Tudose points out that for many people, touch is the most important way of showing affection, as it is one of the five languages of love. Deliberate avoidance will definitely affect a couple’s ability to maintain intimacy, she warns.
“As the constant news updates about death rates and infection numbers are already extremely scary, simple interactions taken for granted, like hugging and holding your partner’s hand to comfort them, are now constantly being second-guessed,” she says.
Tudose points out that the main benefit of having a partner is emotional support and being able to seek physical safety from each other. But isolation and fear of catching something can make your partner feel rejected and will, as a result, erode trust and cause a lot of resentment, especially if one partner feels the other side is overreacting.
She also points out that partners who were already disconnected and rarely had physical contact before the outbreak are perhaps less likely to be affected by the current situation; the idea of imposed isolation might further “normalise” a pre-existing lack of intimacy. In other words, the long-term effect on this type of relationship could be quite damaging.

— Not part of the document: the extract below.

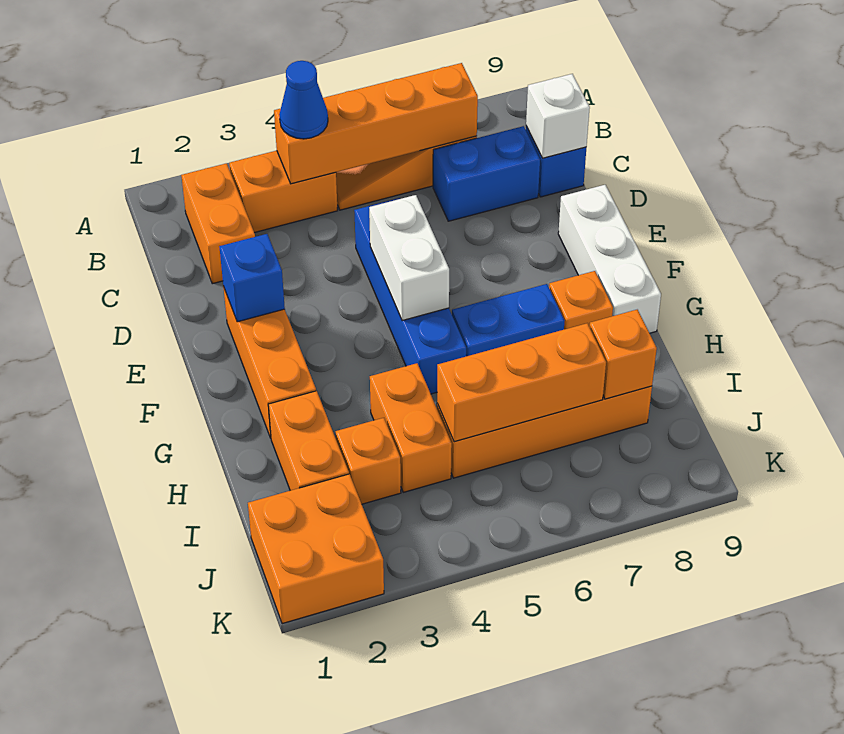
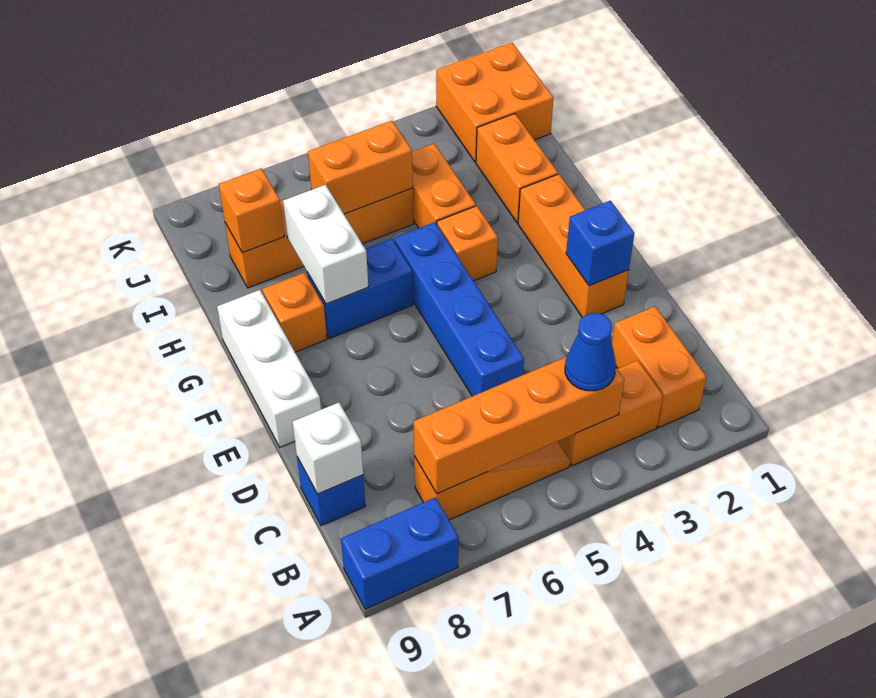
blue brick C7:C8 level 1 -> blue brick A8:A9 level 1
white brick E5:F5 level 2 -> white brick G7:H7 level 2
orange brick I3 level 1 -> orange brick G4 level 1
orange brick I5:I7 level 2 -> orange brick I5:I6 level 2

For others, they are most likely to find ways of being more careful and increase their hygiene standards and settle into new routines that will not affect their relationship in the long run.
“A good balance within a relationship is achieved through communication. When both partners are able to share their fears and worries and allow their partner to support and reassure them, this crisis can actually enhance their relationship.”
In considering safer alternatives to physical contact and intimacy, she suggests couples to turn this crisis into an opportunity to explore other forms of connection.
“In a world full of digital devices supposedly designed to bring us closer, this situation is an interesting opportunity for people to discover the true meaning of connection.
“Intimacy is best when it happens without the slightest touch, when it is a meeting of minds, a deep and meaningful magical link between you and your partner. We often forget how important this is before we jump straight into the physical expression of our affection. So take time to connect intellectually and emotionally with your partner before you worry about whether it is safe to kiss them or not.”
If we are to learn something from this experience it is that being close to someone is not always a matter of spatial proximity but more about the effort we make to “get” them, to be more present, caring and authentic in our relationships, she stresses.
For those who are dating or at the beginning of their relationship, she says this is a good chance to build a connection in a slow but steady way.
“Dating is still alive and kicking at this time and once again it is a great opportunity to slow things down and build more of a connection. People who previously might have just jumped into sex on a first date can view this as a chance to take things slowly, get to know each other better before taking things to the next level.”
For partners who are touch deprived, Tudose advises: “Even though we like physical contact with others, being more careful and reserved for a few weeks is definitely not going to kill anyone, so show patience and understanding, use digital devices to stay in touch and work on your communication skills. Even though physical touch is one of the most important love languages, it’s only one of five, so maybe take this time to discover new ways of giving and receiving love.”